We often do everything to keep our partners happy and interested in the relationship and sometimes at our expense. No matter how much you are in love here is a low down of what you don’t have to compromise on for your relationship
Every girl (and some guys) dream of meeting their prince charming or Cinderella. That perfect partner that ticks all the boxes who we’ll live happily ever after with. Whether we like it or not relationships are hard work. Maintaining a great, healthy one needs both partners to invest in it. But a lot of us often claw our way to a guy’s heart and miss any signs that the relationship is not meant to be. Like Rihanna says in her 2011 single, We all want love, but you shouldn’t compromise your happiness to keep a relationship. Here are things I have learned, the hard way, that I don’t owe a guy in a relationship:
Your values: There are core beliefs that make us who we are, and often we loosen them and settle for less in a desperate quest to keep a relationship. If your partner makes you choose between your values and satisfying his selfish needs, he’s clearly showing you where he stands.
Your sense of worth and happiness: It’s a big mistake to date anyone to validate your self-esteem and complete you. Trying to find your identity in someone else will make you more miserable and chances are you will settle in an abusive relationship because of the hard truth that you don’t love and value yourself.
An apology for your dreams and what makes you happy: An ex of mine used to complain when I talked about my career dreams and how I’m hustling my way to the top. It used to hurt so much and I would find myself apologising to brush up his ego. Thank God I left the guy because I’d rather have a cheerleader who would challenge me to dream bigger than I already do than be with someone who makes me put my dreams on hold to please him.
Your freedom: If your plans, dreams, and happiness evolve around your partner I suggest you panic. There is more to life than asking permission from your partner to exist. Couples in healthy relationships give each other space to breathe and spend time with other people who matter to them. If you are dating a control freak who tells you what to do, don’t walk, run for your dear life and well-being.

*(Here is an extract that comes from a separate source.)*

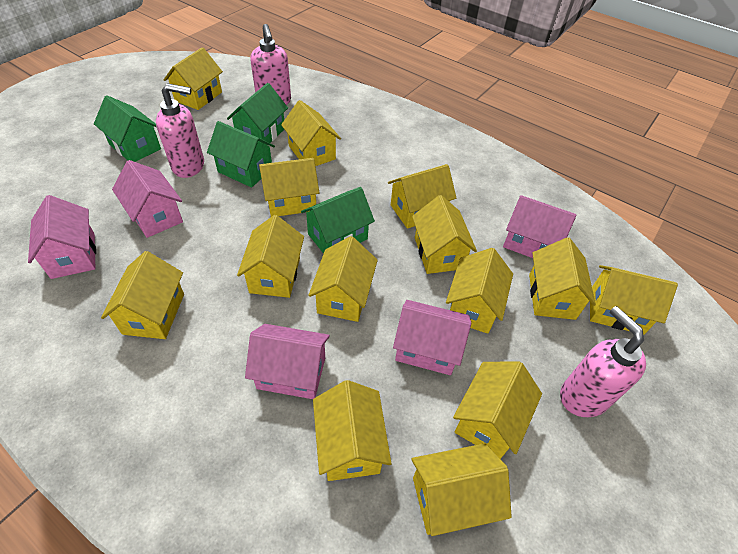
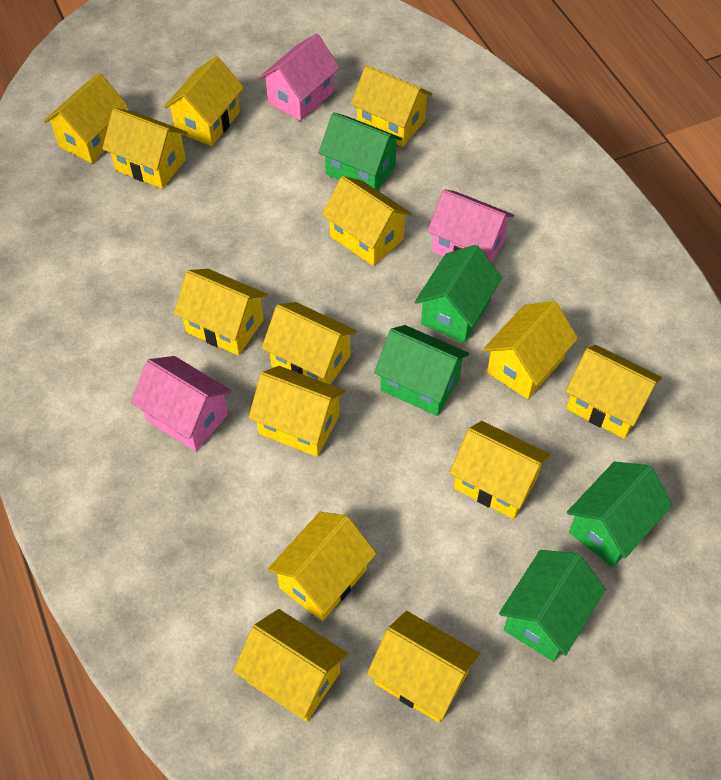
green house: 4 -> 5
pink house: 5 -> 3
pink soap dispenser: 3 -> 0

Your body: Many of us fall into the trap of sleeping with our partners to prove our undying love for them. But there’s always that whisper that we tend to ignore that says something is not right in such a relationship. If your partner shows interest in you only in the bedroom leave because you are more than anyone’s breathing sex object. You deserve someone who will love and respect you- and your body. If anything, believe that.
What else don’t you owe your partner?